At this point, KTM is confirmed as being a 25.1-percent shareholder in MV Agusta now, after investing 30 million Euros. Wait, what—why didn’t Pierer Mobility, the parent company of KTM (and Husqvarna, and GasGas) make this deal happen? No doubt it’s related to the big shuffle in internal company ownership structure which happened a few months back, although nobody’s quite explained why that corporate shuffle happened. At the end of it all, Austrian businessman Stefan Pierer appeared to maintain control of the company, with Indian manufacturer Bajaj owning the rest of the shares.

So now KTM owns a big chunk of MV Agusta. What can we expect? The press release quotes Timur Sardarov, CEO of MV Agusta, as saying “Driven by our shared vision of excellence, the principal goals of our alliance will be the consolidation of our core business and the production of high- performance motorcycles in the premium segment. I am confident that the agreement will strengthen our brand in a complex and challenging marketplace.”

In other words, MV Agusta stays in business and hopefully gets stronger, with new models and stronger organization behind it. And KTM? The Austrian company now has two members on MV’s board of directors, and will sell and service MV Agusta’s bikes in its North American dealerships. No doubt there will be some technology sharing as well.

It’s a massive move forward for both companies, as MV Agusta needs cash to develop its next-gen models and KTM, well—there’s a lot going on with KTM at the moment. Along with this deal, KTM also is strengthening its ties with CFMoto, distributing those Chinese bikes (some of which are made with KTM tech) in some markets.

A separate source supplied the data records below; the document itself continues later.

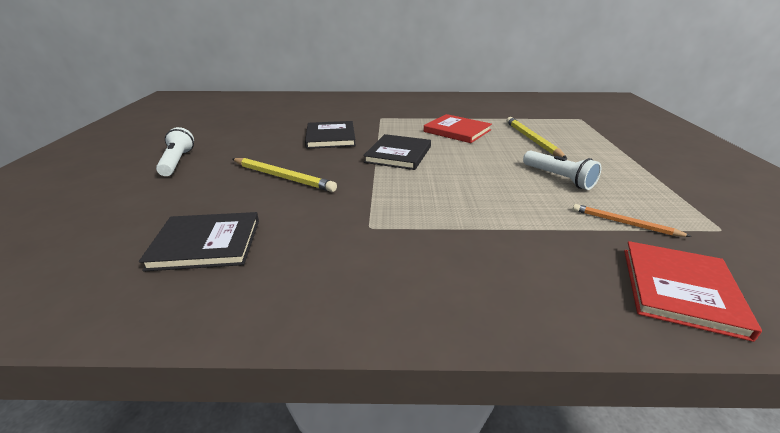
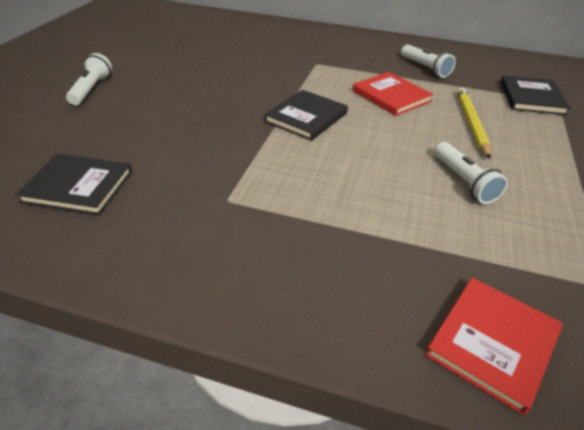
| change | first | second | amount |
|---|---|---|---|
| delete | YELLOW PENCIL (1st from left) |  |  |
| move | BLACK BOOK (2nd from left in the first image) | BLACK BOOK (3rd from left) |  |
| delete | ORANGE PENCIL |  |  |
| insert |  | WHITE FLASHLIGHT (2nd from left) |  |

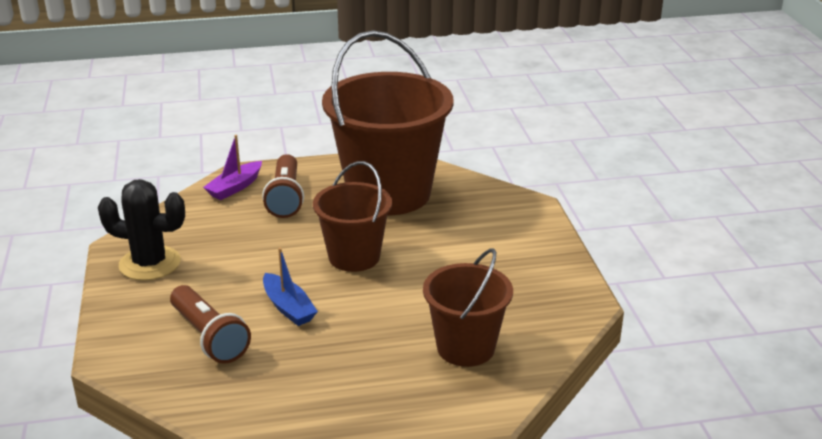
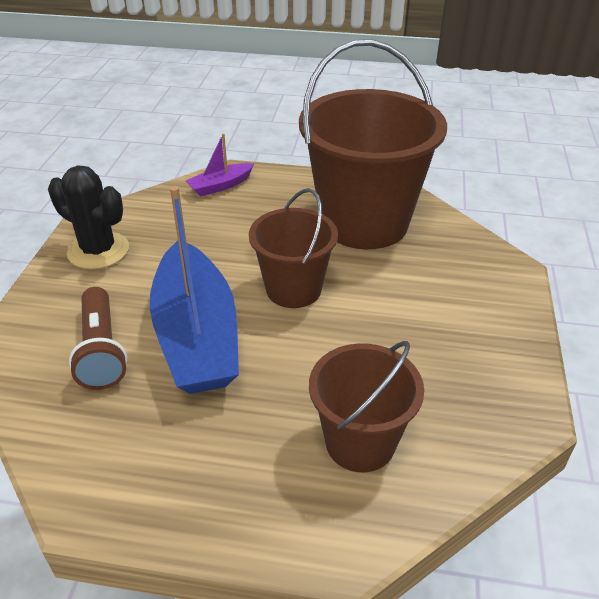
| change | first | second | amount |
|---|---|---|---|
| delete | BROWN FLASHLIGHT (2nd from left) |  |  |
| resize | BLUE BOAT |  | x2.20 |

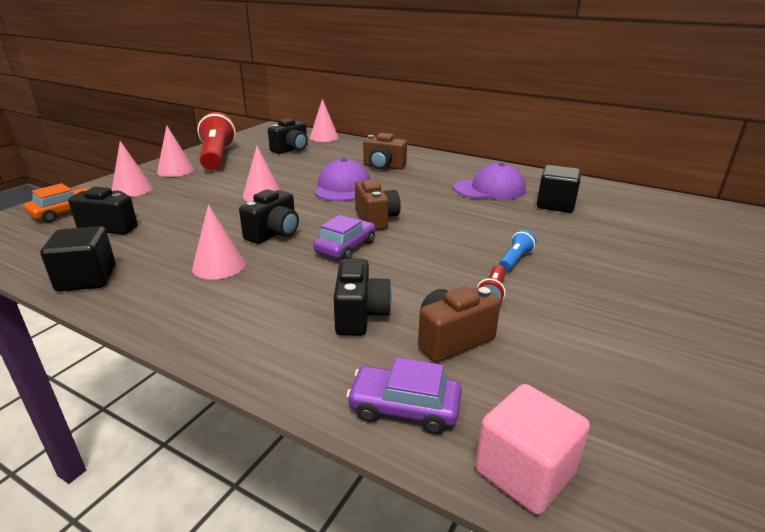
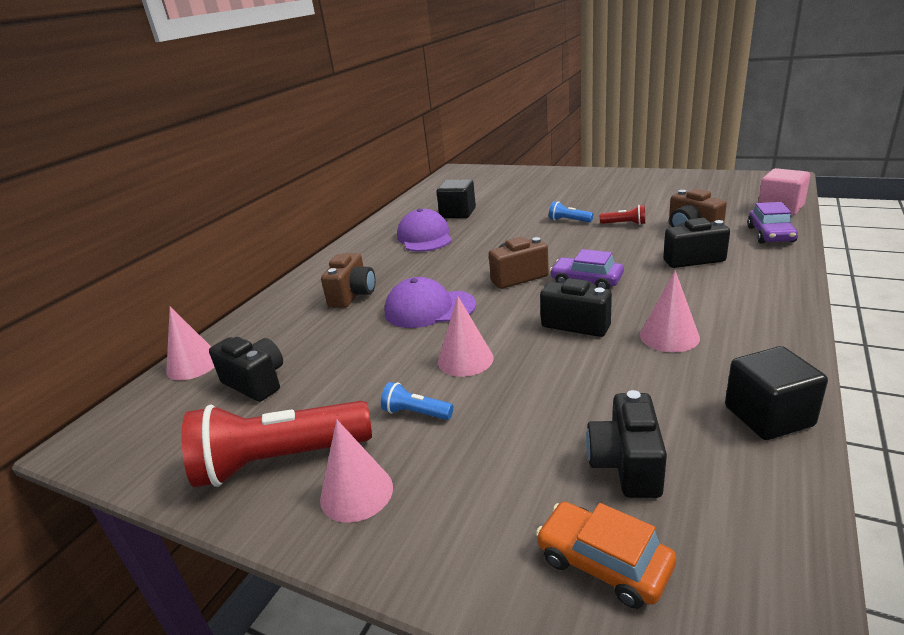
| change | first | second | amount |
|---|---|---|---|
| delete | PINK CONE (1st from left) |  |  |
| insert |  | BLUE FLASHLIGHT (1st from left) |  |

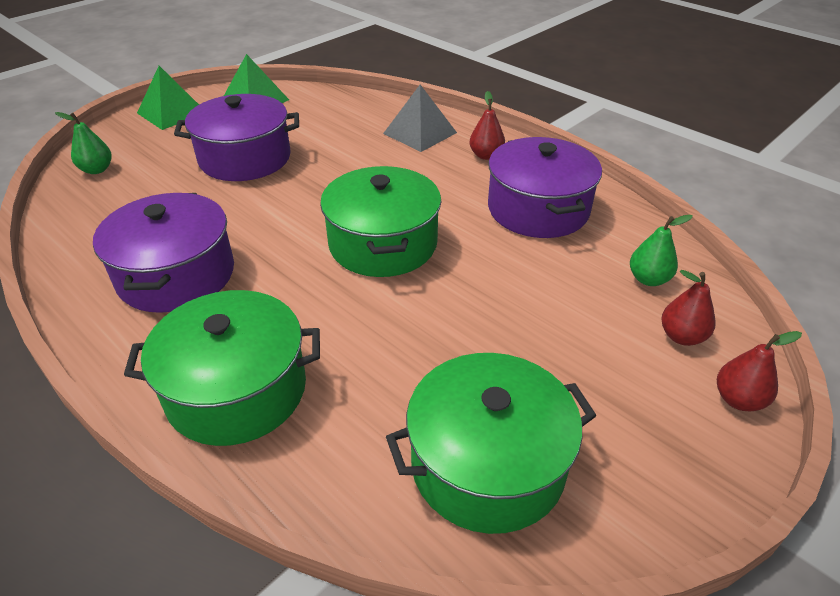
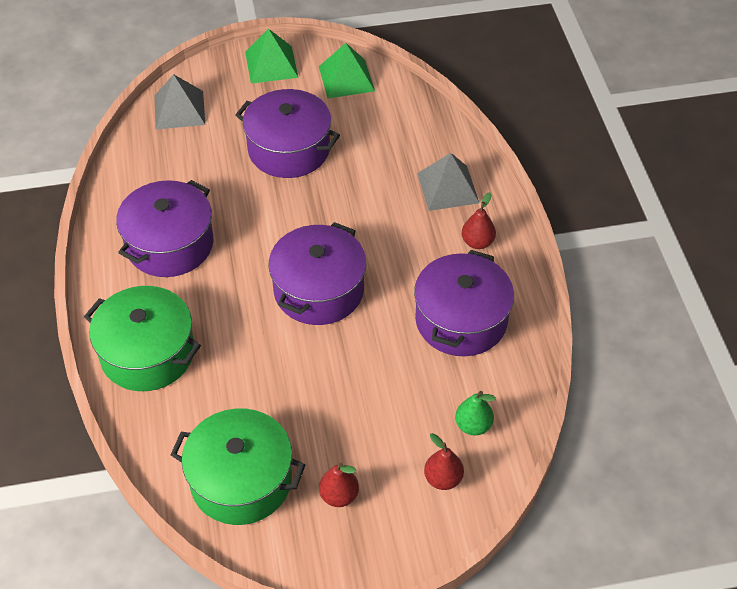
| change | first | second | amount |
|---|---|---|---|
| replace | GREEN PEAR (1st from left) | GREY PYRAMID (1st from left) |  |
| recolor | GREEN POT (2nd from left) | PURPLE POT (3rd from left) |  |
| move | RED PEAR (3rd from left in the first image) | RED PEAR (1st from left) |  |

Where will this leave us in a few years? It’s hard to say, but this Austrian/Italian/Chinese/Indian arrangement is certainly one of the most convoluted situations in motorcycling, and it’s increasingly difficult to figure out who’s building a machine, who’s designing it, and who owns the company behind it. Don’t forget, Italian MV Agusta is currently controlled by British/Russian financiers.